Program 35.000 MegaWatt (MW) yang tengah dikerjakan merupakan bagian dari upaya pemerintah dalam menopang dan mendorong pertumbuhan ekonomi secara nasional, seperti mendorong munculnya pusat-pusat industri baru. Di pihak PLN, program 35.000 MW terutama bertujuan untuk mengatasi masalah kekurangan pasokan daya di daerah-daerah yang statusnya defisit listrik. Adanya penambahan daya dari pembangkit baru itu akan membuat pasokan listrik lebih andal dengan adanya cadangan daya yang cukup.

Dengan dikomandani oleh Sofyan Basir selaku Dirut PLN, maka sampai akhir 2018 pelaksanaan program 35.000 MW sudah mencapai tahap 8% COD, 89% memasuki tahap committed & On Going, dan 3% perencanaan. “Rinciannya, COD/Komisioning 1.009 MW, konstruksi 20.416 MW, PPA belum konstruksi 9.507 MW, pengadaan 1.383 MW, perencanaan 954 MW,” katanya.

Sebagai penjelasan, pembangunan proyek ketenagalistrikan memiliki lead time penyelesaian yang panjang. Dengan demikian, definisi kemajuan proyek pada program 35.000 MW harus ditempatkan sesuai konteksnya, yakni dengan memakai perspektif yang memperhatikan tahapan-tahapan yang terdiri dari tahap perencanaan, pengadaan, kontrak PPA belum konstruksi, konstruksi sampai dengan pembangkit beroperasi. Masing-masing tahapan memiliki bobot perhitungan masing-masing dalam kemajuan proyek.

Untuk pembangkit tenaga listrik, beberapa proyek mengalami perubahan lingkup atau kapasitas, dan pergeseran tanggal operasi komersial atau Commercial Operation Date (COD). Hal ini dilakukan untuk menyesuaikan kebutuhan pertumbuhan listrik. Namun demikian, sebagai upaya untuk meningkatkan keandalan sistem, dalam RUPTL ini juga terdapat tambahan beberapa proyek baru.

Saat ini, menurut data Ditjen Ketenagalistrikan ESDM, pembangkit listrik di Indonesia, berjumlah sekitar 5.400 MW, dengan kapasitas terpasang hingga akhir tahun 2018 mencapai 62.904,54 MW. Angka itu merupakan akumulasi yang berasal dari berbagai jenis pembangkit listrik. Baik dari PLTU (Pembangkit Listrik Tenaga Uap), PLTA (Pembangkit Listrik Tenaga Air), PLTG (Pembangkit Listrik Tenaga Gas), PLTP (Pembangkit Listrik Tenaga Panas Bumi), PLTS (Pembangkit Listrik Tenaga Surya), hingga PLTB (Pembangkit Listrik Tenaga Bayu/Angin).

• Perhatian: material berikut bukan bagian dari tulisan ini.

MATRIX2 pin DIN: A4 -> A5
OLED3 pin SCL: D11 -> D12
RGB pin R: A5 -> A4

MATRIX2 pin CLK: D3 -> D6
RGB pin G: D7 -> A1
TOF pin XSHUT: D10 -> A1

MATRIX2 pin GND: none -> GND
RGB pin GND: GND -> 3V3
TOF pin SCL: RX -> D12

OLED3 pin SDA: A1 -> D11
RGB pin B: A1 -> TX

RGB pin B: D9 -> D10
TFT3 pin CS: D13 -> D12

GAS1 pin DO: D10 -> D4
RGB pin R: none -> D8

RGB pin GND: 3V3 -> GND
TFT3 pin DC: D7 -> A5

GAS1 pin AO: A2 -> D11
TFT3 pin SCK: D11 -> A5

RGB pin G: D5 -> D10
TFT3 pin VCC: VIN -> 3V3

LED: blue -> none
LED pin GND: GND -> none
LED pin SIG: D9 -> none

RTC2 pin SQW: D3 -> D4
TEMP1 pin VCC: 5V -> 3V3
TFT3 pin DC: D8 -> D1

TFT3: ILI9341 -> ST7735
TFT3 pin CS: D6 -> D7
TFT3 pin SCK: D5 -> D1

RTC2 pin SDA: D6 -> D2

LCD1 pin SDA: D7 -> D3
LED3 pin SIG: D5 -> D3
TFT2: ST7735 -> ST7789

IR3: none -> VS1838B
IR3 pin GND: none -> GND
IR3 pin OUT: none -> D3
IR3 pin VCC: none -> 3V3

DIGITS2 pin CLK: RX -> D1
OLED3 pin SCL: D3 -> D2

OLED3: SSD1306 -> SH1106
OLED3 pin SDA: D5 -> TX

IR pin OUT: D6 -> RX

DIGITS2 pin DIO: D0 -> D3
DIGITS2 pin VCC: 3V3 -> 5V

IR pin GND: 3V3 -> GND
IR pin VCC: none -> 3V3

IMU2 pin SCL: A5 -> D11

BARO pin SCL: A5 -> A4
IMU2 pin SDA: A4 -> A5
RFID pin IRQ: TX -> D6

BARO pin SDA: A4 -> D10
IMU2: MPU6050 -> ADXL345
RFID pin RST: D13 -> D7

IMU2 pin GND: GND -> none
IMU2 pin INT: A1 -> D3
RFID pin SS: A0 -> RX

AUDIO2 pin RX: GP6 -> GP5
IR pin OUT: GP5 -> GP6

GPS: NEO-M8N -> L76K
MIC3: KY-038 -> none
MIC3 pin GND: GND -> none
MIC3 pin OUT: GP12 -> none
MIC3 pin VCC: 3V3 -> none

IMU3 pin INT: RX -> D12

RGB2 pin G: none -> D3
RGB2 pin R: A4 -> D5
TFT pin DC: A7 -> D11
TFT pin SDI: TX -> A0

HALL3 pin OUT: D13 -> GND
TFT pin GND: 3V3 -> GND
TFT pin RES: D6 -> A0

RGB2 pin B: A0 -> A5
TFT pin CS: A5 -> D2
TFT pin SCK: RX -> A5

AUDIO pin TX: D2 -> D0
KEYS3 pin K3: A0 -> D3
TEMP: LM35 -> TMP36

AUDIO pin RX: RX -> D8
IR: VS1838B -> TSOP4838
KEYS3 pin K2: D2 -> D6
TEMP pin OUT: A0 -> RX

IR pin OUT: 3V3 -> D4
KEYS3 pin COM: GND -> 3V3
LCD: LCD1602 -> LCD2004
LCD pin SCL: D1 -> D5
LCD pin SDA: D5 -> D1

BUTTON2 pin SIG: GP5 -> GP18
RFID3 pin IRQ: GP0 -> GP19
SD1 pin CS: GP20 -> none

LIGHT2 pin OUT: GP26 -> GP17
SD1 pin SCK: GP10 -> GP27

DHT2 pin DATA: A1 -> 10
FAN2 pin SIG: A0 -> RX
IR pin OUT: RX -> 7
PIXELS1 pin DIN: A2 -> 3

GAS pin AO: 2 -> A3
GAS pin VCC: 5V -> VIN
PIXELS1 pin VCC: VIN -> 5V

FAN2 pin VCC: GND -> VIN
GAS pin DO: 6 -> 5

Bagi daerah yang jauh dari jaringan PLN, pemerintah menempuh cara pelistrikan melalui pembangunan pembangkit listrik offgrid. Jika masyarakat di wilayah itu tinggal berdekatan, akan dibangun pembangkit listrik komunal. Namun jika mereka tinggal berjauhan atau tersebar, kepada mereka diberikan Lampu Tenaga Surya Hemat Energi (LTSHE).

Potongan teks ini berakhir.